I made my own after reading a wee freebie booklet in one of the boy's comics of the day (early 70's), Hotspur or Hornet or somesuch. It (the booklet) was packed full of genuinely useful outdoors "survival" tips. Damned if I can remember the name of it tho'.
And aye, that AMK thing looks a bit dangerous tbh.
Trouble no one about their religion;
respect others in their view and demand that they respect yours.
You used to get built-in compasses in your shoes too. Ah, those were the days.
"It's psychosomatic. You need a lobotomy. I'll get a saw."
Montgomery Wick wrote (see)
The condom came in handy once.
Matt C wrote (see)
Emergency water carrier?
Anthony Greenbank - there's a voice from the past. I had no idea that book was even still in print. I absolutely loved it and, as I was in the Scouts at the time (think mid-1970s) we had a great time making plastic shelters, lighting fires and making up survival kits.
It is fun playing around with survival kits, even though, as you say, no-one ever really uses them. I bought the basic AMK one and it's pretty good, as these things go. The Doug Ritter website is also a good read.
In the UK, you're never really far from civilisation so the worst you're going to experience is an unexpected night in the open. If that happens, a bivvy bag, a stove and some extra food is going to be far more use than a little tin full of odds and ends like a fishing kit and snare wire.
At the risk of sounding like a knife snob, I wouldn't buy something I didn't know what the blade was made from!
I used to love my SAS Survival Handbook when I was younger. It's kind of carried through to the way I live now; no 'survival kit' as such but my rucksack that goes everywhere with me has all kinds of useful stuff in it.
Pretty silly IMHO and always have.
If you got into a situation you needed to use one, you'd be in sh*t creek and need the skills to use it.
Not very many peeps do. A 'leaflet' telling you how to use it, please.
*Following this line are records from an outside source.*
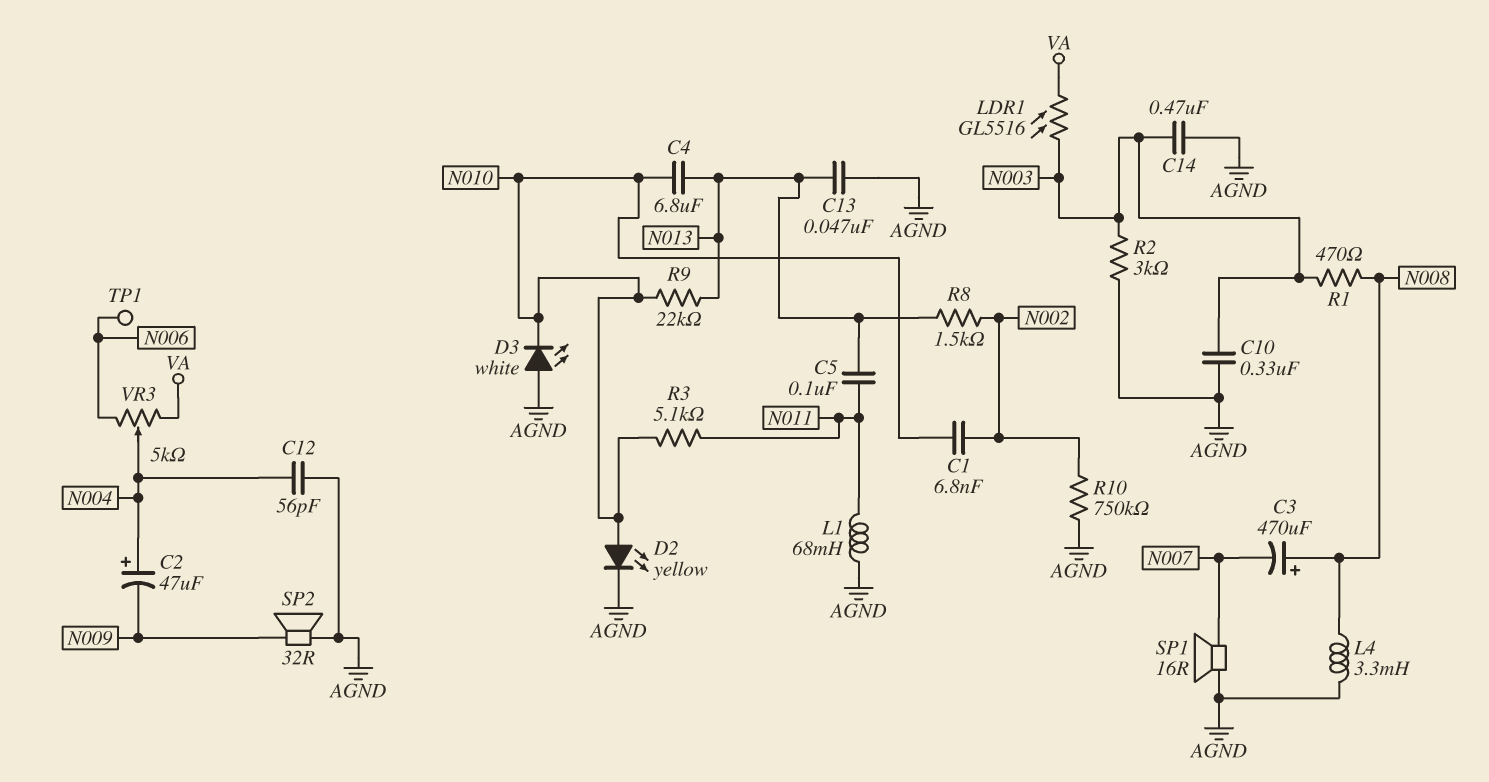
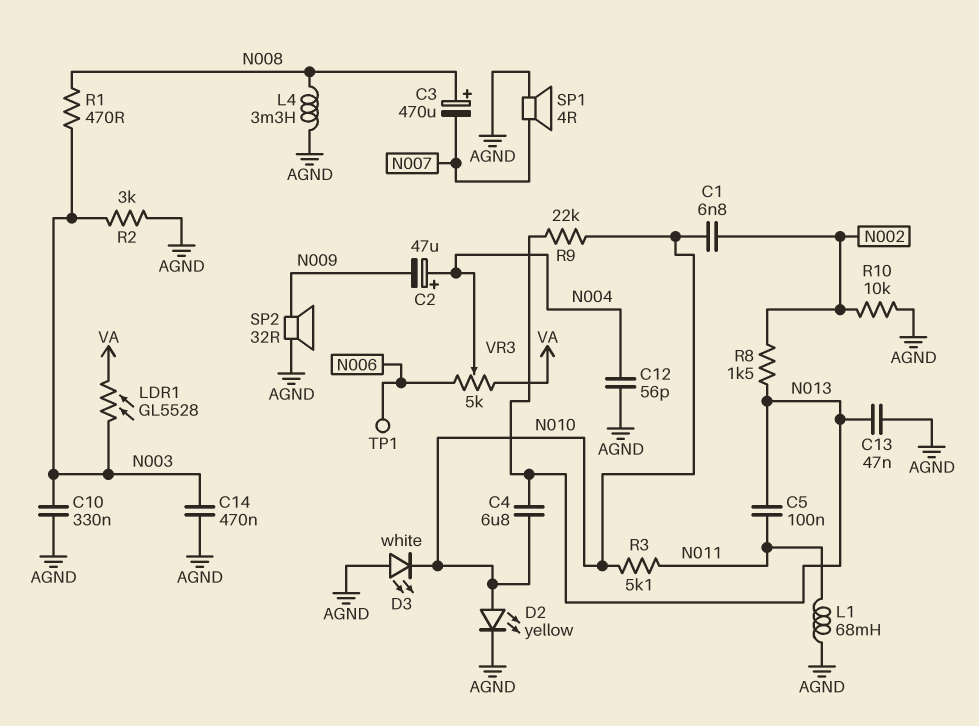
LDR1: GL5516 (N003, VA) -> GL5528 (N003, VA)
R10: 750k (AGND, N002) -> 10k (AGND, N002)
SP1: speaker 16R (AGND, N007) -> speaker 4R (AGND, N007)

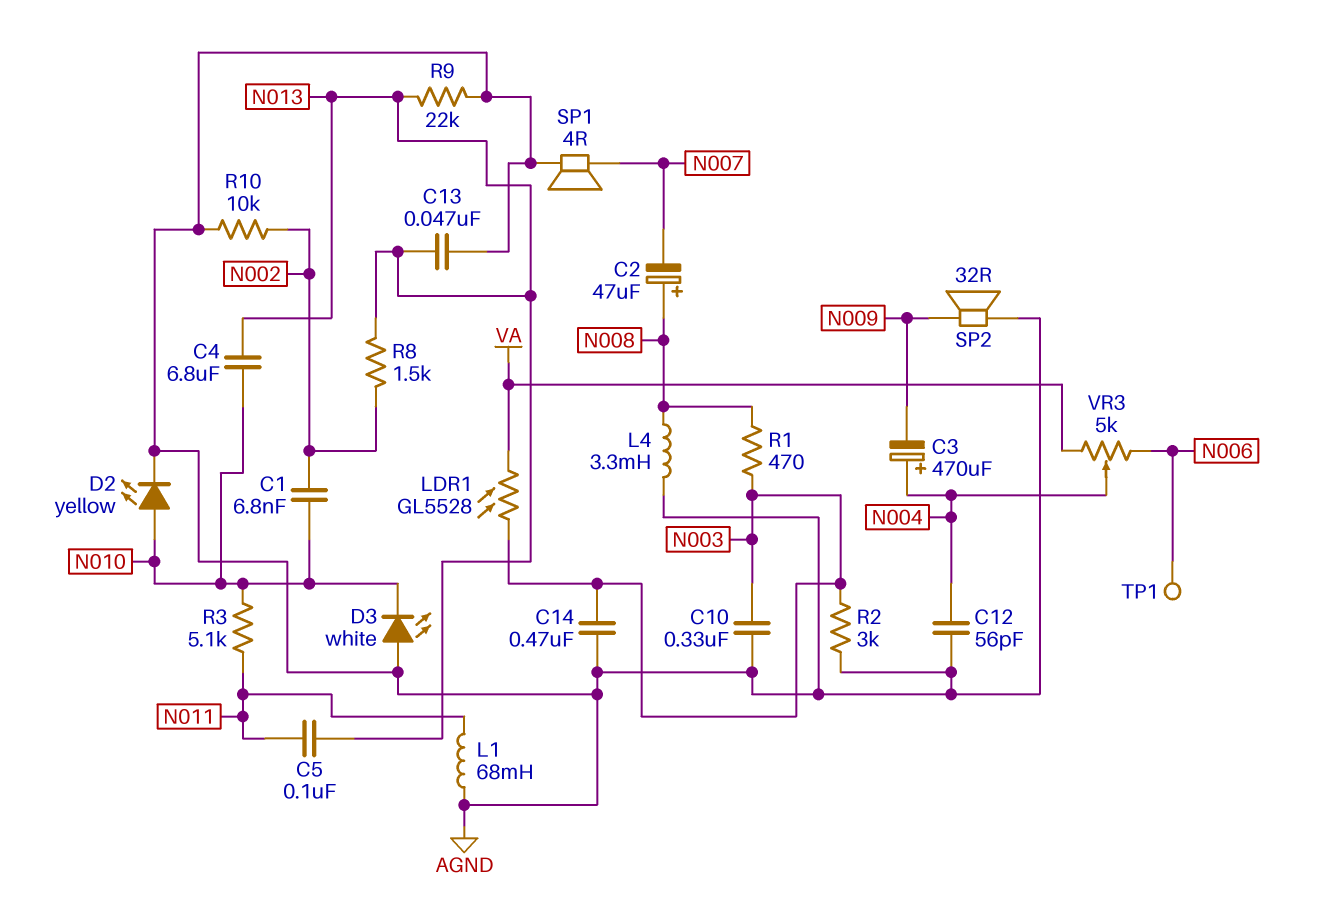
C2: 47uF (plus N004, minus N009) -> 47uF (plus N008, minus N007)
C3: 470uF (plus N008, minus N007) -> 470uF (plus N004, minus N009)
R9: 22k (N010, N013) -> 22k (AGND, N013)

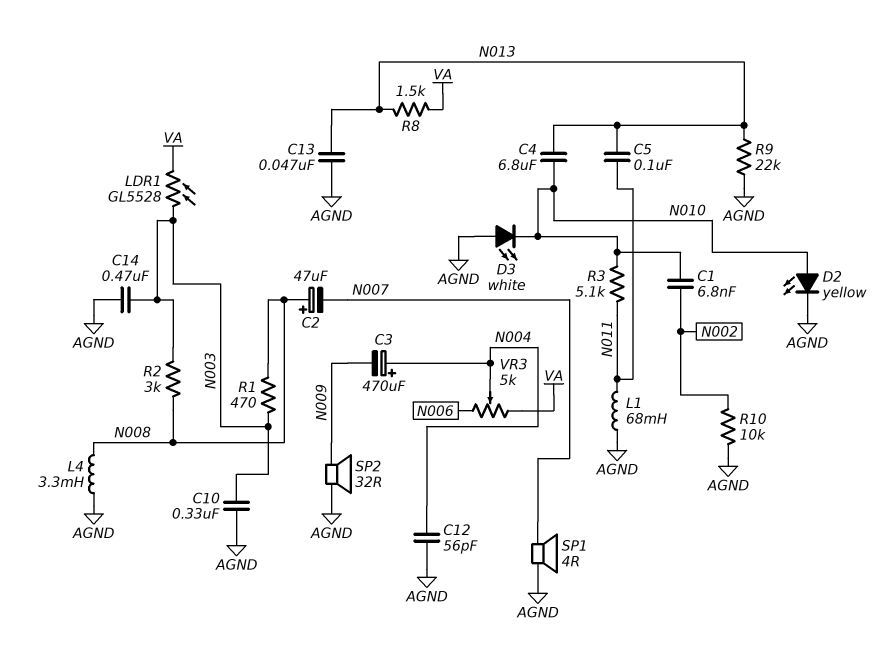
R2: 3k (AGND, N003) -> 3k (N003, N008)
R8: 1.5k (N002, N013) -> 1.5k (N013, VA)
TP1: test point (N006) -> none

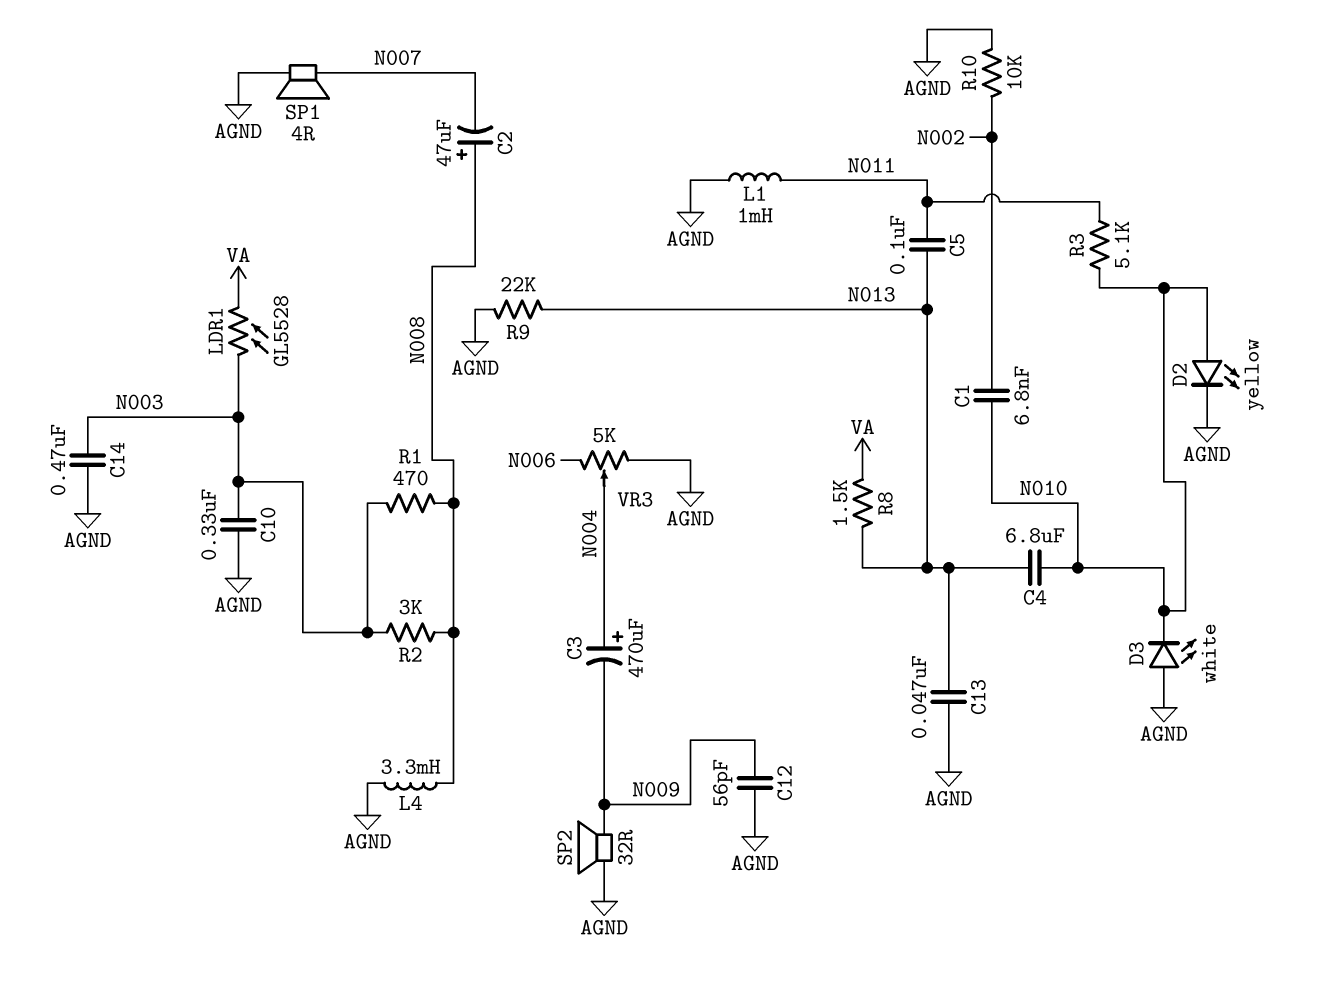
C12: 56pF (AGND, N004) -> 56pF (AGND, N009)
L1: 68mH (AGND, N011) -> 1mH (AGND, N011)
VR3: 5k (N006, VA, wiper N004) -> 5k (AGND, N006, wiper N004)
A friend who was aircrew in the RAF, trained in things like like that, didn't and wouldn't carry one. He/she said that was "pointless", the "only" things they'd take would be a mini compass, bandage, WP matches, a few plasters and "maybe" a saw.
I seem to remember that Survival Aids was founded by an ex-military entrepreneur, whose name now escapes me, who started the business by hawking small tins of survival bibs and bobs to outdoor retailers. I remember him telling me that he was assured that the idea would never catch on, but he confounded his critics and, I suppose, ended up selling his business for a handsome profit.I've never understood why walkers and backpackers should need a survival kit contained in a small tin. How often are saws and fish hooks required in our British hills? But we men are fascinated by gadgets, irrespective of their usefulness; the ladies are much more practical and sensible. 'Toys for the boys' is a good description of the syndrome.When leading ten-mile walks in lowland countryside, I've been advised to carry an emergency shelter, a comprehensive first aid kit, a plastic poncho, spare water and high-energy food. I've been informed that these items are required to cope with emergencies and are in addition to items such as map, compass and satnav which I would carry on almost any walk.When walking and backpacking in upland areas, either alone or with a companion, the only emergency items I carry, over and above standard kit, are a survival bag, three Compeeds, a small roll of surgical tape, a small packet of wipes (much more efficient than toilet tissue, works when wet, and useful for cleaning cuts and grazes), a few turns of gaffer tape around my water bottle, two high-energy bars, a small multi-tool which cost £1.99, needle and thread, spare spectacles, head torch, and a tiny button compass. I map-read my route using a print-out from Grough software and carry the OS map in my pack. My Type 26 Silva compass, which must be at least thirty years old and virtually indestructible, is carried in my shirt pocket attached to a buttonhole by a lanyard with knots at four-centimetre intervals for measuring distances. These items weigh very little and in more than seventy years of walking and backpacking would have coped with every emergency that I've encountered.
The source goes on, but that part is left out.